今日は、いつも仲良くさせて頂いているGive to Win運営事務局の馬場さんから
スペシャルなプレゼント企画がある」ということで、ご案内を頂きました。
(以下略)

【誰でも1億円!】ミリオネアクイズ開催中!???: 気まぐれ日記

つまり、届いた日本語スパムをエラーメールで返したところ、それを理由としてDNSBLに登録されてしまった、ということになります。

(itochanさんのブックマークコメントいただいた件で補足追記)

このスパムは、日本語スパムでよくある、適当なドメインを大量取得して、そのドメインでWebとメールサーバとを動かしているタイプのものです。
なのでスパムに対して返信するとちゃんとメールが届くようになっています。
fromメールアドレスにはシリアル値が付加されているため、どのメールアドレスに送った返事なのかもわかるようになっていると考えられます。

スパマーDNSBLへ通報されている

そこで、なぜdovecotのエラーメールでブラックリスト登録されてしまうのか、考えてみました。

  1. エラーメールの返した先がDNSBLハニーポットだった
  2. エラーメールを受け取ったところがスパム判定してDNSBLに通報した

最初、届いていたスパムが日本語スパムだと気が付かなかったので、【1】のbotDNSBLハニーポットのメールアドレスを騙ってきているのでは、と考えました。なんていやらしいことしてくるんだ、と。

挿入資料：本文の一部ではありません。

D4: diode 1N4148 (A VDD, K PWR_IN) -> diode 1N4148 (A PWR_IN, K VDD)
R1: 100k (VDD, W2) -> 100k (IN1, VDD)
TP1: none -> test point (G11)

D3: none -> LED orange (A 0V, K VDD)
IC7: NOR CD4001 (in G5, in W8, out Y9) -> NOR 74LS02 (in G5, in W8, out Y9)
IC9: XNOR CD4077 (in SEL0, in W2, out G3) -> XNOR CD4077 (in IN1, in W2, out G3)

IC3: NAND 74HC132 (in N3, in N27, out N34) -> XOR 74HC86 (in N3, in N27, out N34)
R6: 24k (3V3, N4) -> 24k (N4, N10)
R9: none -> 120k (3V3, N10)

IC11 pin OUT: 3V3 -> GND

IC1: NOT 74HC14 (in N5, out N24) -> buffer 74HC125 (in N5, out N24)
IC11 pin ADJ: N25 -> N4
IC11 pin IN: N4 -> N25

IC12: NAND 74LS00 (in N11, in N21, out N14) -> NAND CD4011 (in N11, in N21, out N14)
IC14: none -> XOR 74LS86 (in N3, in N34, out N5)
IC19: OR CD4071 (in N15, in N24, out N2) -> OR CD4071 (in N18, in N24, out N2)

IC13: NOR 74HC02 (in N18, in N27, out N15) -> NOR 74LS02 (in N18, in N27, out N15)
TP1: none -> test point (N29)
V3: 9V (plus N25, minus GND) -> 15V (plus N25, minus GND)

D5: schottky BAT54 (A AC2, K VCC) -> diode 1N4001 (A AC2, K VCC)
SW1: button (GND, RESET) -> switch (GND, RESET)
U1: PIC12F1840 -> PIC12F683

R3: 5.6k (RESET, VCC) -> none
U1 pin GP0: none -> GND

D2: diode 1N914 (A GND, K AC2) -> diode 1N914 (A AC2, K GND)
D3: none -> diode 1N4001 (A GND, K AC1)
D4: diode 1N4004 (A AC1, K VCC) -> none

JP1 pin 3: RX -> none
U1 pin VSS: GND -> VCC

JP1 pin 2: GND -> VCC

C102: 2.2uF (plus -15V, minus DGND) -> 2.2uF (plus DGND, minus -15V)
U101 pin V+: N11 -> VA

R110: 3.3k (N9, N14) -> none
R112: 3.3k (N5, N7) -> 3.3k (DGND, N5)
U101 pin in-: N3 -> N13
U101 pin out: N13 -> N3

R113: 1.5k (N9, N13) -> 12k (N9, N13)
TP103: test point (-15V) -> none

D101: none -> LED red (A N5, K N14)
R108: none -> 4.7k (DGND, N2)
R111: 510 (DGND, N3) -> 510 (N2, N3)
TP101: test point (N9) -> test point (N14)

が、日本語スパムの場合、そんな手の込んだことをしてくるとは思えず、そうすると【2】のエラーメールが返ってきたものを、スパムフィルタにより自動でDNSBLへ通報してしまったのではないか、と考えました。
例えばSpamAssassinだと、スパム判定したものを自動でSpamCopにレポートするプラグインがあります。
Mail::SpamAssassin::Plugin::SpamCop - perform SpamCop reporting of messages

たぶんこちらのほうがありそうでしょう。
出会い系などの日本語スパムは、スパムに返信されてきたら人力でテンプレの返答を返して、ユーザ登録なりなんらかの振り込みをさせるよう誘導します。
でも当然大量にエラーメール等も届くはずで、それをなんらかのフィルタで選り分けている可能性は高いと思います。
そこでスパムフィルタが効いていると、自分が送ったメールの内容でスパム判定され、そのエラーメールの送り元=スパムの送り先メールサーバを自動通報してしまっている、というわけです。

非常にげんなりしてしまう話ですが、まったく身に覚えのないDNSBL登録にあったら、この可能性も考えてみるといいでしょう。